I'd add that the #1 'routine maintenance' I recommend is: park it inside. I see more bikes with more problems from living outdoors all the time than anything else: things crack, dry out, get sun-damaged, rain-damaged, even simple dirt and oxidation from being outside can muck up the works, etc. Yeah, sounds simplistic, but IME it's completely true: I'd take an older "indoor" bike than a newer "parked on the street" bike most any day.
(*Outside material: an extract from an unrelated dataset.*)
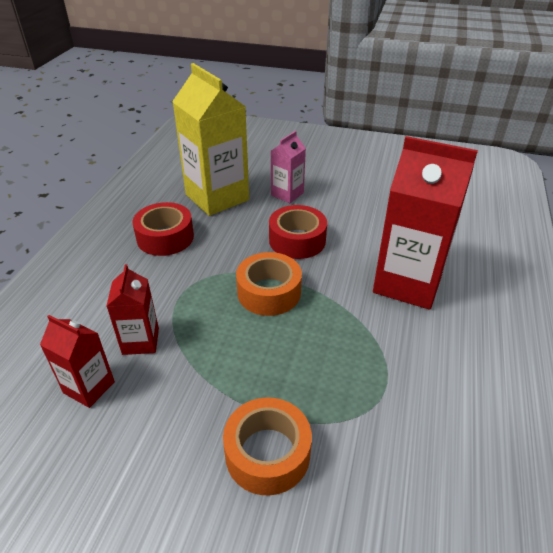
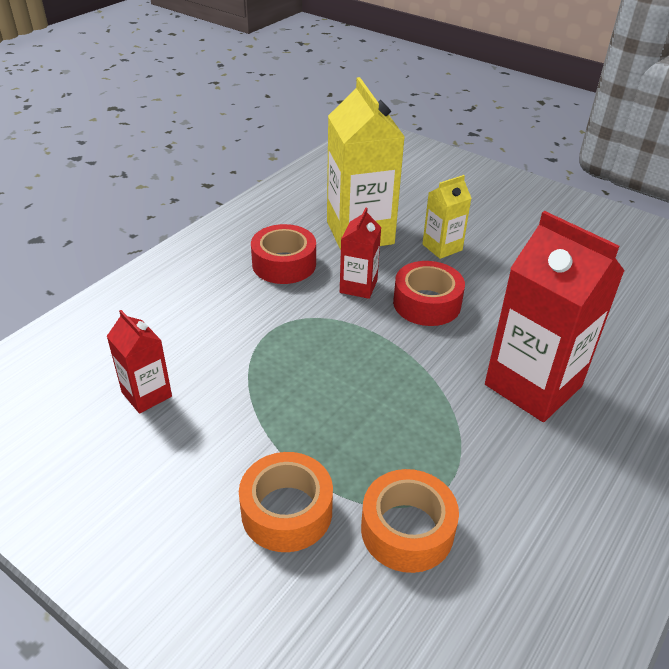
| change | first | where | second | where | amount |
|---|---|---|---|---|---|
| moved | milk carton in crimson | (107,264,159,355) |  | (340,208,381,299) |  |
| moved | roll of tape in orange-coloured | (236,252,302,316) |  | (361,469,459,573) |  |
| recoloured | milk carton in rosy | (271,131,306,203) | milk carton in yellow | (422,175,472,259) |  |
The topic raised here I -can- address - having worked on hundreds if not thousands of bikes - is the ease of maintaining/working on them. To me it's not a marque-thing because it varies tremendously by model and year. For instance, generally, Honda CB inline-4's are easy to work on/maintain, while v-twins (shadow) are more of a pain and v-fours (magna) are horrible. Suzuki Vulcans are a bit easier to work on than Yamaha Stars, while Ninjas are easier to work on than Gixers. And -every- Japanese marque has gone through periods of "let's make the service department's life hell" with engineering 'innovations' for no apparent reason... Special-tool-requiring swingarm bolts, etc.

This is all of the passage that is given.